Dr Josie Perry, a sports psychologist, told The Independent she felt she had inadvertently “prodded” the fellow swimmer’s “ego” by simply swimming around him.
The 44-year-old Londoner said the man grabbed her while she was doing laps at Chiswick Swimming Pool on Monday morning – adding the incident had shaken her up and she had reported it to the police.
Dr Perry, who wears a float to support her swimming due to suffering from a spinal disability, explained the aid flew off during the incident.
She added: “The guy was going a lot slower so I was having to overtake him regularly. As I got to the other end of the lane, I tumble turned underwater and as I tried to come up from under the water, I could not move. Someone had grabbed my ankle aggressively. It hurt for an hour or two afterwards.
“He had sprinted after me to get me after tapping my toes at the other of the pool. He told me that’s what he’d done. It gets worse. When I finally got some air and came up, he admitted he’d grabbed me as it was the only way to communicate he didn’t like I was overtaking. I felt I had prodded his ego.”
Dr Perry said the lifeguard and duty manager got involved with the situation and she said she did not think he should be in the fast lane.
She added: “He was saying he is fast enough to be in the fast lane. He said he would prove it to me. He offered to have a race. He was being very patronising. He kept telling me I was ridiculous.
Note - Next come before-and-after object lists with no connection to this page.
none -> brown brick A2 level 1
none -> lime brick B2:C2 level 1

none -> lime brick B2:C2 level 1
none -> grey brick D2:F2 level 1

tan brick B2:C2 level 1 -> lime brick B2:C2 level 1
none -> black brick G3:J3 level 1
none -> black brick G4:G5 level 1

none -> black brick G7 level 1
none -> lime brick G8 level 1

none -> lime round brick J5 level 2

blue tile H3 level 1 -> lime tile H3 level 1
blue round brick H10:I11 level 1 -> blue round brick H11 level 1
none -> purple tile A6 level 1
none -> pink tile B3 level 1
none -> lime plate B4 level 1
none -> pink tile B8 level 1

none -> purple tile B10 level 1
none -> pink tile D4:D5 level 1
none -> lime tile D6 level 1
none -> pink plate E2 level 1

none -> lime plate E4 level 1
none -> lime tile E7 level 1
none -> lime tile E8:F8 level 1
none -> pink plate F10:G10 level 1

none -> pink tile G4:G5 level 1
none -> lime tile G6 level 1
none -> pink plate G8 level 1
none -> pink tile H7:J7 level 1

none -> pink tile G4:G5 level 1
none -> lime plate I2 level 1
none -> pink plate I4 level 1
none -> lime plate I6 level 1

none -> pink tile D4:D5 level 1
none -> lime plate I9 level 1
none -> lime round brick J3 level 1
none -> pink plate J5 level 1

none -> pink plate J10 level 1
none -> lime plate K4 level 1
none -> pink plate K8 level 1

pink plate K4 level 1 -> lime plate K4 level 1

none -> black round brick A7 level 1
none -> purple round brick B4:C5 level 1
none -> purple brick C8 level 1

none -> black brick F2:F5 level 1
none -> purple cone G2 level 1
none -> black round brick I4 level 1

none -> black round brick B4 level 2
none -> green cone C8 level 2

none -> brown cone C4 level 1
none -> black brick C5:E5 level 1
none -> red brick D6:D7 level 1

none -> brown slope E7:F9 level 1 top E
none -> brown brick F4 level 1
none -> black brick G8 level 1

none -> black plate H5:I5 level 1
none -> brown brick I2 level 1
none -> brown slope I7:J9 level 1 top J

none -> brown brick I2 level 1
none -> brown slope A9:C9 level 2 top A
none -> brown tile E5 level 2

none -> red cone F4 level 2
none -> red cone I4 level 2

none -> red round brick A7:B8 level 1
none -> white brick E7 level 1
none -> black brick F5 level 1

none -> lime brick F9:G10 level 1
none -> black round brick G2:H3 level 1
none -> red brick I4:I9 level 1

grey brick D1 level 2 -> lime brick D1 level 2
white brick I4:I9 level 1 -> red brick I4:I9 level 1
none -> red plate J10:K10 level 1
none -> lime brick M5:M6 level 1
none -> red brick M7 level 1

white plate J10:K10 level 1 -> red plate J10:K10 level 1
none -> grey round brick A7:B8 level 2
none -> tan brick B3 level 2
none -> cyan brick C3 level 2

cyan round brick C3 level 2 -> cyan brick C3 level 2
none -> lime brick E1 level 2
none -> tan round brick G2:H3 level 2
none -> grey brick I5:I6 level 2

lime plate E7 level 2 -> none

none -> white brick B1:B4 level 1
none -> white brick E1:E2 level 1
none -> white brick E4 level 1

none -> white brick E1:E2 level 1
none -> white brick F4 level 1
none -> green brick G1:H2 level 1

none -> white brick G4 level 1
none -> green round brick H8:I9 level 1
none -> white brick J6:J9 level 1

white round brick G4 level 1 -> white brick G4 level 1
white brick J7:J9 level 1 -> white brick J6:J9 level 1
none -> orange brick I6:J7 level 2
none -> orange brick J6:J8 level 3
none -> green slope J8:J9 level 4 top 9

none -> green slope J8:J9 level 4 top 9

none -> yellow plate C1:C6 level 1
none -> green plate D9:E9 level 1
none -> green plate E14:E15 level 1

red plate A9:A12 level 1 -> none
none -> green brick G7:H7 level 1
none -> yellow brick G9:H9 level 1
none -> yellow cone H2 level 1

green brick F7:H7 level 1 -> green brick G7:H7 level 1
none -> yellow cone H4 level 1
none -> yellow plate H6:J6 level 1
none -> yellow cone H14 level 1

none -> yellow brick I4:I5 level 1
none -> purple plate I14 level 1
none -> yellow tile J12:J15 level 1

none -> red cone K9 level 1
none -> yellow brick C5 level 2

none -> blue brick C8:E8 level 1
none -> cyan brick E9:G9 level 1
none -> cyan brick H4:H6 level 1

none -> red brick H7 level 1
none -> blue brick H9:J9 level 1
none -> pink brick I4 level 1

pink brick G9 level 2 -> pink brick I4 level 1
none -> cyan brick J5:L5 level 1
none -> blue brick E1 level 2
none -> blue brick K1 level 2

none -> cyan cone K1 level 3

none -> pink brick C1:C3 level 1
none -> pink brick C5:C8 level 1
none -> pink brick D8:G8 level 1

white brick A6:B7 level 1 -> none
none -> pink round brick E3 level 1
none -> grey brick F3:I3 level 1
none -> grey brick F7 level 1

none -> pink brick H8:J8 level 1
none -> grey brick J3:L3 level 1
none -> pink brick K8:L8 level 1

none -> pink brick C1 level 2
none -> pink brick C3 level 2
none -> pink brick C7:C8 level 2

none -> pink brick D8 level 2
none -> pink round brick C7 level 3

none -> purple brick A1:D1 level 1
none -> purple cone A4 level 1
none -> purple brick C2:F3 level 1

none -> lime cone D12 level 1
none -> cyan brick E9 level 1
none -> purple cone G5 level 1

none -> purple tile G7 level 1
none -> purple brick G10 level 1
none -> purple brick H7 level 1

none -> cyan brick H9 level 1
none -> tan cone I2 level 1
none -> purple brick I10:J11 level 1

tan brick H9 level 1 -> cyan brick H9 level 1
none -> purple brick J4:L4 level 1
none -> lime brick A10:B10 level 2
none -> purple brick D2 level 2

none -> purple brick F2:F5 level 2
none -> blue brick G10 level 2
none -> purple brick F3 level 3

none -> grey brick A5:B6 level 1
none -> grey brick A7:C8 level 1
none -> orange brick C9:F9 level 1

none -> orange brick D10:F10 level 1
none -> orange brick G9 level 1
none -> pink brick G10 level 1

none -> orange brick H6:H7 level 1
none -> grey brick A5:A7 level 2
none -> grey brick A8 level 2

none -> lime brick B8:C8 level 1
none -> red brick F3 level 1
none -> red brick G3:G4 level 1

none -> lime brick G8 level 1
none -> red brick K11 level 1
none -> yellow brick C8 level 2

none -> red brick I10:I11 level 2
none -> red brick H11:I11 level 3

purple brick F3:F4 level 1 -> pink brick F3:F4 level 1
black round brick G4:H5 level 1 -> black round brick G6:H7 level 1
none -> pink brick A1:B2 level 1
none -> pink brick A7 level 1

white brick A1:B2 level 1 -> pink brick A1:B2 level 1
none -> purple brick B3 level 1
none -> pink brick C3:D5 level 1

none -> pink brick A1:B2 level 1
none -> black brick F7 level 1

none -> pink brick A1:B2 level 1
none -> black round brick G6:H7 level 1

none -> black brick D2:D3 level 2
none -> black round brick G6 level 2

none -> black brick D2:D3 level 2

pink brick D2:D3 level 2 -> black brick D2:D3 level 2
“You don’t grab people and pull them under a pool. There were two of us swimming fast in the lane. One was male and one was female. The man didn’t get attacked but I did.”
She said she felt anxious and scared about the incident while trying to sleep that night – adding that swimming has been a “nice safe space” in recent months, and she enjoys her 45 minutes swim before her day “kicks off and goes crazy”.
“I don’t want to have to constantly worry about annoying somebody just by being myself,” Dr Perry said. “This is not the first time that’s happened in that pool. Five years ago, I was kicked in the stomach. I asked the guy why and he said I was intimidating and swimming too fast was bullying behaviour. It was the fast lane.”
She said she had been bombarded with stories from hundreds of women who have had similar experiences to her own since posting a statement about the incident on Twitter. An 83-year-old female masters athlete had encountered “similar aggression issues from men” in the pool, Dr Perry added.
“Attacked in the pool this morning for overtaking a fragile male ego,” she said in a post on Twitter.
The Independent has contacted a representative of the Met Police for comment.